New US general takes NATO command in Afghanistan

June 15th, 2009 - 2:33 pm ICT by IANS  

Taliban Kabul, June 15 (DPA) US General Stanley A. McChrystal took command of NATO forces in the country Monday amid an upsurge of attacks by Taliban-led insurgents nearly eight years since their ouster.
The four-star general, who commanded the Special Forces in Iraq, replaced General David McKiernan during a low-profile ceremony at the NATO-led International Security Assistance Force (ISAF) headquarters in central Kabul Monday morning, an alliance spokesman said.

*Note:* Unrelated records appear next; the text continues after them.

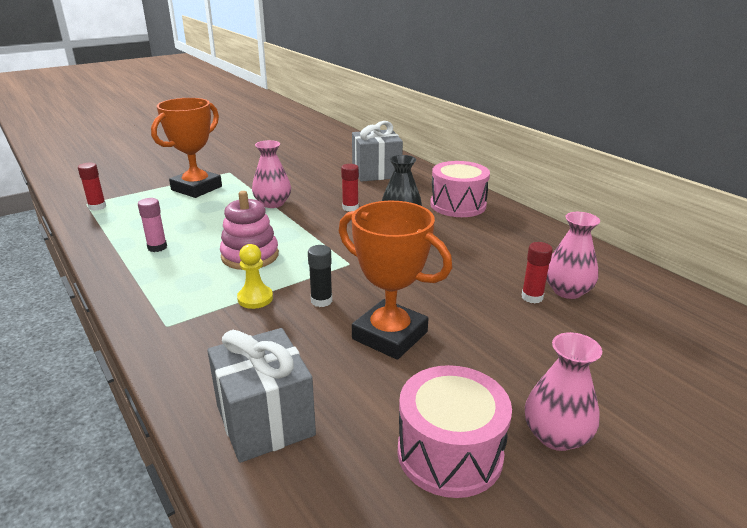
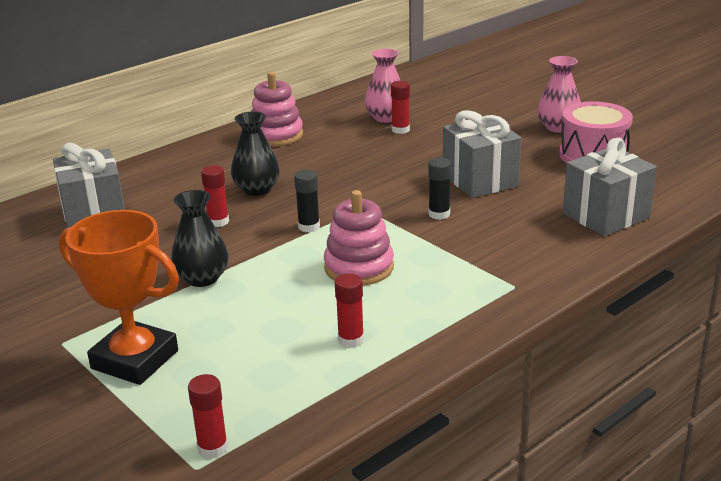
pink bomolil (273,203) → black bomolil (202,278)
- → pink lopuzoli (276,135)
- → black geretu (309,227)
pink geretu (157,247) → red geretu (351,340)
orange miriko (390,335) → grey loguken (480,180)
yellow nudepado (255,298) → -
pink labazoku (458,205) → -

General McKiernan was fired after less than a year in the job by US Defense Secretary Robert Gates, who said the mission in Afghanistan needed “fresh thinking” and new approaches.

McChrystal will commander the largest foreign military forces in Afghanistan since the ouster of Taliban regime in late 2001. The total number of international forces will reach more than 90,000-strong after more than 20,000 additional US soldiers arrive in the country by summer.

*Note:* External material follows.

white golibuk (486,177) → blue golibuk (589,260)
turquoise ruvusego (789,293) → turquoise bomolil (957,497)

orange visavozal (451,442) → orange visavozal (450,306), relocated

Currently more than 70,000 international troops with 32,000 of them from 41 countries and the rest from the US are stationed in Afghanistan.

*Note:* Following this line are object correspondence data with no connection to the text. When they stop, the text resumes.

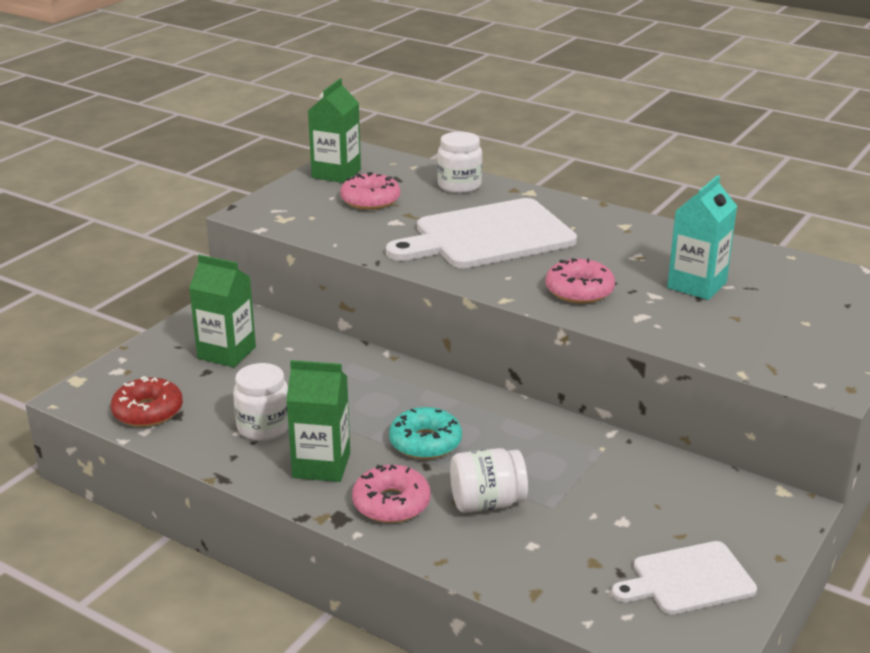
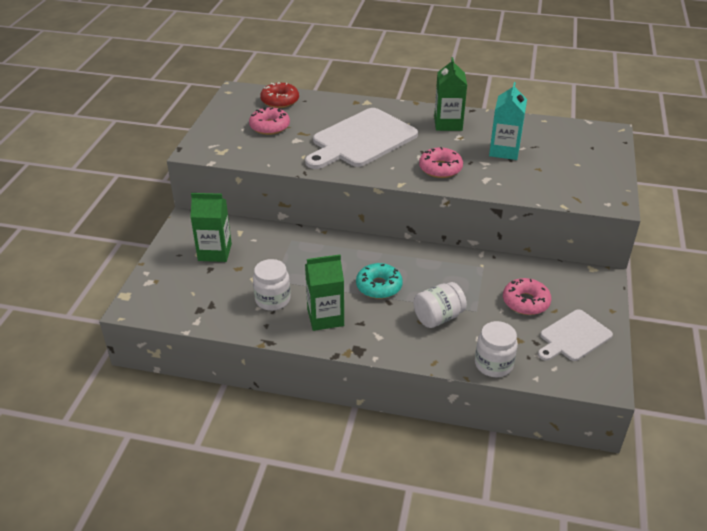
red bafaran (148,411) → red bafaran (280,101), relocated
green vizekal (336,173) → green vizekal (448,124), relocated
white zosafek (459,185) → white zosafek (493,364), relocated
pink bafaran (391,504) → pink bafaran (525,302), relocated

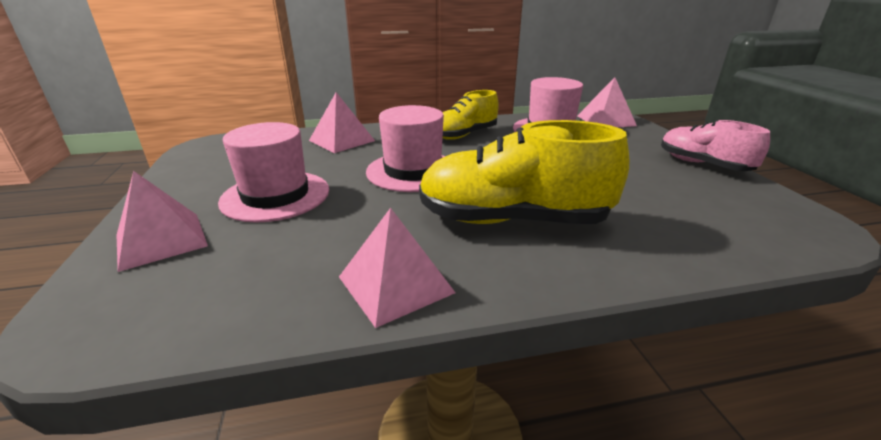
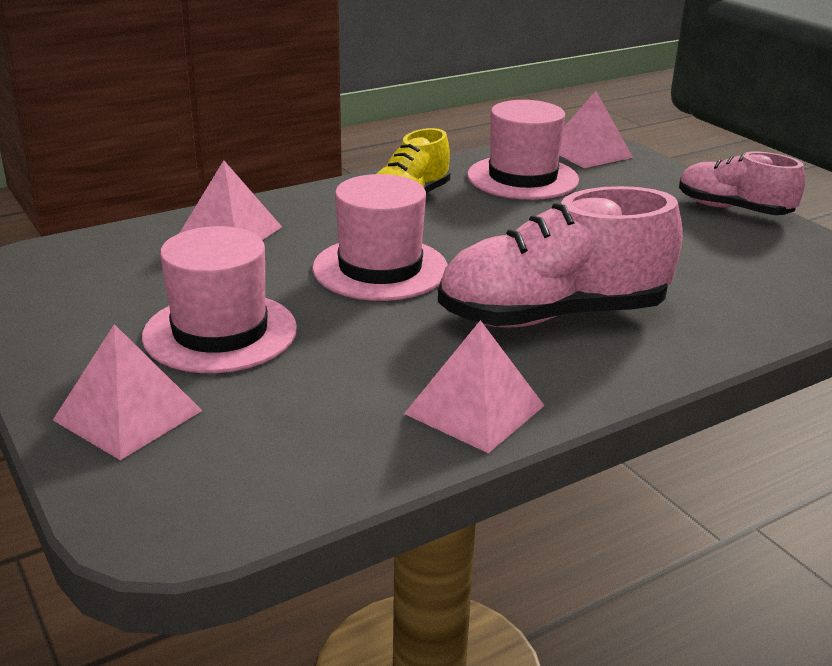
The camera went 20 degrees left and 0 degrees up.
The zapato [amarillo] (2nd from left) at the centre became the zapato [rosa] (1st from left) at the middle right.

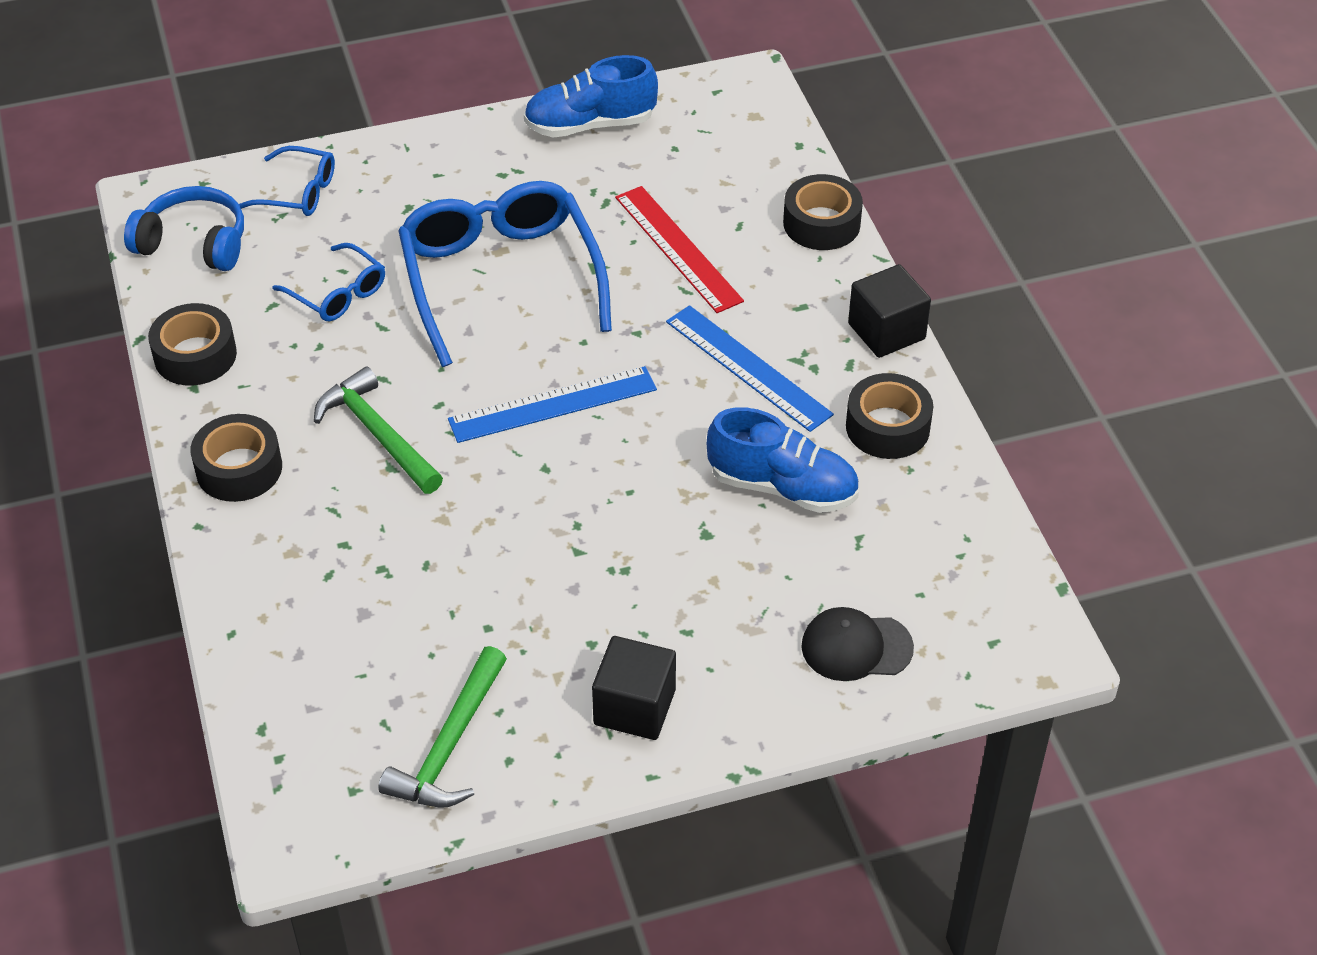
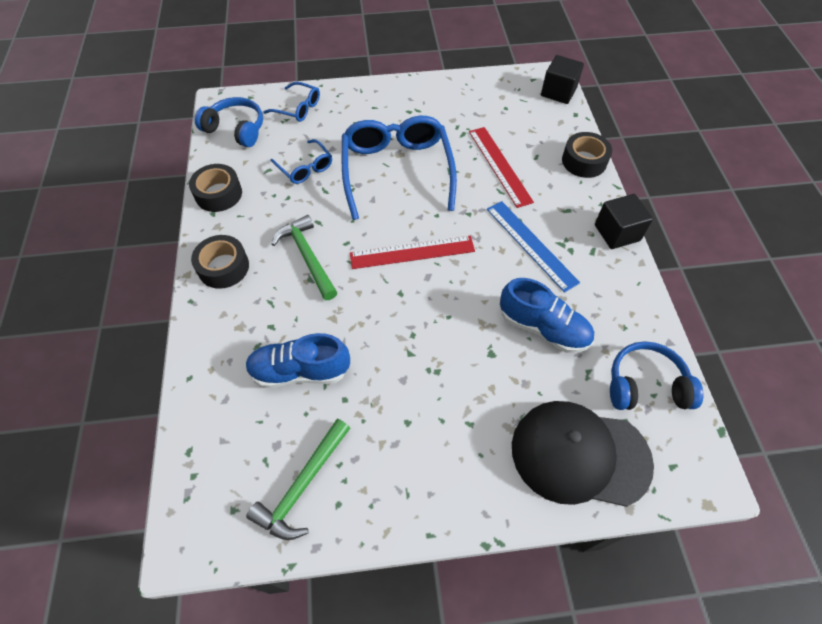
The camera went 10 degrees right and 10 degrees up.
The cinta adhesiva [negro] (4th from left) at the middle right disappeared.
The auriculares [azul] (2nd from left) at the middle right appeared.
The zapato [azul] (1st from left) moved from the top centre to the centre.
The cubo [negro] (1st from left) moved from the bottom centre to the top right.
The regla [azul] (1st from left) at the centre became the regla [rojo] (1st from left) at the centre.
The gorra [negro] at the bottom centre changed to 1.87 times the size.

McChrystal arrived in Kabul Sunday and met Afghan President Hamid Karzai in his fortified presidential palace, Karzai’s office said in a statement.

The new NATO commander discussed the issue of civilian casualties caused by NATO forces with Karzai, which has caused friction between the Western-backed Afghan government and foreign forces.

“The measure of effectiveness will not be (the number of) enemy killed, it will be the number of Afghans shielded from violence,” McChrystal said in a statement issued by ISAF in Kabul.

US Central Command chief General David Petraeus, responsible for US military strategy in the Middle East and Central Asia, said Thursday that Taliban activity had reached record levels with more than 400 attacks including ambushes, suicide and roadside bombings last week.

Afghan Interior Minister Mohammad Hanif Atmar also said Sunday that the Taliban-led attacks were 40 percent higher last week than the previous week. He said more than 250 people, including Afghan civilians and security forces, but mostly insurgents, were killed in the violence last week.